The network did exactly that, signing on to continue with Thursday Night Football for the 2015 season, with an option again at the league's discretion to return for 2016.
The deal, in addition to CBS' Sunday NFL programming, will lead to the network's broadcast of the historic Super Bowl 50, scheduled for Feb. 7, 2016, in Levi's Stadium, home of the San Francisco 49ers.
Financial terms of the deal were not disclosed.
“The benefits of Thursday Night Football are evident across our corporation, including a strengthened primetime lineup that has built on its No. 1 position,” Leslie Moonves, president and CEO for CBS Corp., said in a statement. “The NFL continues to be the best premium content in the business, and we look forward to another year of our expanded partnership in 2015-2016, a season that will culminate with Super Bowl 50 on CBS.”

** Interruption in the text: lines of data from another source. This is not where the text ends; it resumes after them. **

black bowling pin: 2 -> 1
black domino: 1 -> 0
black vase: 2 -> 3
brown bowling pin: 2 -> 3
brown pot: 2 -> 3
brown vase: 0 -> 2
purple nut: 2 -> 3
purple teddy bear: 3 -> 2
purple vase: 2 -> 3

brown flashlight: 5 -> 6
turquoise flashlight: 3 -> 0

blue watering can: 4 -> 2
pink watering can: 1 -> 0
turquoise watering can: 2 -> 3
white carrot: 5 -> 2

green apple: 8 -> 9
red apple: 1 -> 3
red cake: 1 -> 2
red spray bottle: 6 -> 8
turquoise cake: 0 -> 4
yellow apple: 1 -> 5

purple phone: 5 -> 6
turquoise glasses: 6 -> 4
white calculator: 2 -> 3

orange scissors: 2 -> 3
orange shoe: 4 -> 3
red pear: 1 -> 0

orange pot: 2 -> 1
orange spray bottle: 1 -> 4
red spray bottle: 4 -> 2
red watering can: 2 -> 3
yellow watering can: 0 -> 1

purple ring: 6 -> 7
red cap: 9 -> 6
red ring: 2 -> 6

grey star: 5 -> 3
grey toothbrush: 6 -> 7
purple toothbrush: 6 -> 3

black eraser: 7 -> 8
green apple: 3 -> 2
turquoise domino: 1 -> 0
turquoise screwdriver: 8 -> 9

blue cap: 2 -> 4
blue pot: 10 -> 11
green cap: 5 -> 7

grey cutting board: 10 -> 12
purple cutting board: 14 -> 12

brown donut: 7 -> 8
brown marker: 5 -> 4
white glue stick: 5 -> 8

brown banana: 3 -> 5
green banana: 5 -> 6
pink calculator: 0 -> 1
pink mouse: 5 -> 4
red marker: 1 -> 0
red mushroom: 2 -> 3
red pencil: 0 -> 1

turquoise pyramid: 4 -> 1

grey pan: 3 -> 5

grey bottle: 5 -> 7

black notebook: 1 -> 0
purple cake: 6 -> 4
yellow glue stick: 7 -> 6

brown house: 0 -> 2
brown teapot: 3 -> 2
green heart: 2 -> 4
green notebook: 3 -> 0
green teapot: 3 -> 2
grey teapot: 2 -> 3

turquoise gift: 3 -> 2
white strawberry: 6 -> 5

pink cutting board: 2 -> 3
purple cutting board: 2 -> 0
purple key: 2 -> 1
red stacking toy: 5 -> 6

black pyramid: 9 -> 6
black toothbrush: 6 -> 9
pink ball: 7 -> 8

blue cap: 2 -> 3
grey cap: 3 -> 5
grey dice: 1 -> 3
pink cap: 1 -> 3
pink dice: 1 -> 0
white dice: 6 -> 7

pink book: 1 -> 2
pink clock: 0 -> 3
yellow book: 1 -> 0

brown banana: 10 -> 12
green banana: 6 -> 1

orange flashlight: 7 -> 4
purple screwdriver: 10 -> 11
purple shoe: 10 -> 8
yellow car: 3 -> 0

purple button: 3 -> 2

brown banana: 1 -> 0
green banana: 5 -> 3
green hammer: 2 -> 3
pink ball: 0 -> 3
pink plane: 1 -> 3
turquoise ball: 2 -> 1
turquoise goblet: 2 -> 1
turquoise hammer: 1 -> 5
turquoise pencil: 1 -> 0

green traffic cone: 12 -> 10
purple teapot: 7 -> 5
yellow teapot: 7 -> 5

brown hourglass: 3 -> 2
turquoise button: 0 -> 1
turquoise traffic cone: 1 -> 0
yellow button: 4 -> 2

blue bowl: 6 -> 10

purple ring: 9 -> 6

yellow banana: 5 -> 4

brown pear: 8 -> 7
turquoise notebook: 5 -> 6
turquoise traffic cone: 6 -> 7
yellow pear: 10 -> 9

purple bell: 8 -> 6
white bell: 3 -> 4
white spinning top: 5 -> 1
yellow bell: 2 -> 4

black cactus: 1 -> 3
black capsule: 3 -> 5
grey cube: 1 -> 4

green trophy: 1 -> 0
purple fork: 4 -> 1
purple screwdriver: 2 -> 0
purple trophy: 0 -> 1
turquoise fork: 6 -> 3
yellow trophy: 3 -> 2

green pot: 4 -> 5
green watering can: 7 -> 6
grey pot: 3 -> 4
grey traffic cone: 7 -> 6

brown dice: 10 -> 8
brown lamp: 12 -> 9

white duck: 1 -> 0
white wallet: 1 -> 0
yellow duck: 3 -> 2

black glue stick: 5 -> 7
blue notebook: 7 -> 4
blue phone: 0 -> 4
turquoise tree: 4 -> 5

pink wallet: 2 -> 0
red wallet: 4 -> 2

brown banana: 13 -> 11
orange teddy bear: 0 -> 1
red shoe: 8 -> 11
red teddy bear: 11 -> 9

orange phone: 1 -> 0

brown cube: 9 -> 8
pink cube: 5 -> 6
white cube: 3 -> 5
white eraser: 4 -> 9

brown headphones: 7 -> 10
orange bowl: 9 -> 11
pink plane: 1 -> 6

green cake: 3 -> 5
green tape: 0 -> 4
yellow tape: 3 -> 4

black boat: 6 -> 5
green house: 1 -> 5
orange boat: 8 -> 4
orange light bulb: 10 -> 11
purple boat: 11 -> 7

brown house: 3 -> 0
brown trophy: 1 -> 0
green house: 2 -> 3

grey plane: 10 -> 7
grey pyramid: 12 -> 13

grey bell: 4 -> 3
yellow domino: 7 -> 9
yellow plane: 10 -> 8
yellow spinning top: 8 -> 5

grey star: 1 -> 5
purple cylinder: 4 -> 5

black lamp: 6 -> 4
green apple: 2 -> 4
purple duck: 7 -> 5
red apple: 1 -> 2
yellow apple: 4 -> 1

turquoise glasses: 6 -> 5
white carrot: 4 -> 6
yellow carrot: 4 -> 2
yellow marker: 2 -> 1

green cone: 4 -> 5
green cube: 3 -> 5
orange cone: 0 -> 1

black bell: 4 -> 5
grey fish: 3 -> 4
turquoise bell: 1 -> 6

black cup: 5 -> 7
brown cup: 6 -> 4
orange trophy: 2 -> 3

Similar to last season, CBS will produce Thursday Night Football for 2015, with the first eight games again to be simulcast on NFL Network. NFL Network then get exclusive broadcast rights to the eight games leading up to the playoffs.
CBS will have its lead broadcasters and production team on all Thursday night games. The pre-game, halftime and post-game shows will continue to feature NFL Network and CBS Sports hosts and analysts.
The mix of games will include 14 on Thursday nights and two late-season games on Saturday.
Fox, NBC and ESPN also had interest in acquiring the Thursday Night Football games for 2015.
Entering its 56th season of NFL programming, CBS said the Thursday Night Football pact would expand to include such elements as "the development of new programming initiatives across the various CBS and NFL platforms."
A supporting multi-media marketing platform is also expected to build on last's year's effort, which generated the most promotion in the network's history, according to Sean McManus, chairman for CBS Sports.
In 2014, for its initial season of Thursday Night Football, CBS began to marketing the package in February, with spots that included stars from such CBS Network shows as NCIS, The Big Bang Theory, Person Of Interest, Elementary and NCIS LA.
"Even when there were blowouts, the numbers were still strong," McManus said last year following the conclusion of CBS' Thursday Night Football package. "In some cases, the ratings were triple what CBS did on Thursday night (the previous) year."
The opening game, which featured the Pittsburgh Steelers at the Baltimore Ravens, attracted 20.6 million viewers, according to CBS. The final game, the San Diego Chargers at the Denver Broncos, attracted 20 million viewers and was the highest-rated and most-watch primetime program for the week of Oct. 20-26.
"We set a number of goals, and No. 1 was to establish Thursday Night Football as an NFL destination and that has worked very well for us," said McManus. "It really all comes down to the quality of your content."
According to NFL commissioner Rodger Goodell, “We are pleased to extend our partnership with CBS for Thursday Night Football. The promotion and production by CBS and NFL Network last season made Thursday night a night for NFL football. We look forward to working again next season with CBS.”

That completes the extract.